* _RECORDS FOR THIS TASK_:
· · · ·
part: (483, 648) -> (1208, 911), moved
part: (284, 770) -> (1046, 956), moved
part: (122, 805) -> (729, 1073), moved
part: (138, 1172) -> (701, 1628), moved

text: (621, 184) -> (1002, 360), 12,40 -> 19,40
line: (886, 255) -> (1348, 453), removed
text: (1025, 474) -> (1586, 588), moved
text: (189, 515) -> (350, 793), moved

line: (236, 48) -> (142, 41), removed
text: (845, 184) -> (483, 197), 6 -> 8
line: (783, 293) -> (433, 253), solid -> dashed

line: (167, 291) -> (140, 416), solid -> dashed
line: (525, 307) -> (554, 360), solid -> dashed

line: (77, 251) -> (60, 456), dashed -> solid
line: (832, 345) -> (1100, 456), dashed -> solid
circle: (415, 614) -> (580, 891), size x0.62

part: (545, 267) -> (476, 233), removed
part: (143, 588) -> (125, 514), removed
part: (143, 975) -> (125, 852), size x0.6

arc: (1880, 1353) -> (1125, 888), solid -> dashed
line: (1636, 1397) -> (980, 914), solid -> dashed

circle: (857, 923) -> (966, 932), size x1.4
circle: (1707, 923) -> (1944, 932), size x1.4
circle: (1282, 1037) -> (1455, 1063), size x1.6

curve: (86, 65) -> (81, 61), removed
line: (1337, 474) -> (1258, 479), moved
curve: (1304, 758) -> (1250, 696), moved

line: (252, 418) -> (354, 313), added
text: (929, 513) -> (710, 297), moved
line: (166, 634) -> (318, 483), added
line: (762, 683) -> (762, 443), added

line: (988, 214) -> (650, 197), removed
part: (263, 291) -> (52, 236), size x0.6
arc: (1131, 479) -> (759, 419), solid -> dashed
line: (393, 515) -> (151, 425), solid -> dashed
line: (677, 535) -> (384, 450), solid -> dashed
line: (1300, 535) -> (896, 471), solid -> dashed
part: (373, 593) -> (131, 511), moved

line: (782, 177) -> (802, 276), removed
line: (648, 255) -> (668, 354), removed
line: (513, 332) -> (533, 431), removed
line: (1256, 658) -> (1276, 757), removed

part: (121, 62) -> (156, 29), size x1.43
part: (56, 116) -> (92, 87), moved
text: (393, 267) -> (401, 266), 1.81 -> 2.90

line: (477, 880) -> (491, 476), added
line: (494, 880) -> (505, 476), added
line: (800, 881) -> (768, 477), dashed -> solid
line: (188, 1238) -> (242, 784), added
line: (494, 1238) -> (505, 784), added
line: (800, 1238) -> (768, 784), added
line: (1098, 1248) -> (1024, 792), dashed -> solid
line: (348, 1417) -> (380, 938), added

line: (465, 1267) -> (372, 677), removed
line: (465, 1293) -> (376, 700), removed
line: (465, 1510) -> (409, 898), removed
· · · ·
* _TASK DIRECTIONS_:
Restate word for word the entries above from the line with "part: (284, 770) -> (1046, 956), moved" through the line with "text: (189, 515) -> (350, 793), moved", inclusive, leaving out everything else.

* _EXPECTED OUTPUT_:
part: (284, 770) -> (1046, 956), moved
part: (122, 805) -> (729, 1073), moved
part: (138, 1172) -> (701, 1628), moved

text: (621, 184) -> (1002, 360), 12,40 -> 19,40
line: (886, 255) -> (1348, 453), removed
text: (1025, 474) -> (1586, 588), moved
text: (189, 515) -> (350, 793), moved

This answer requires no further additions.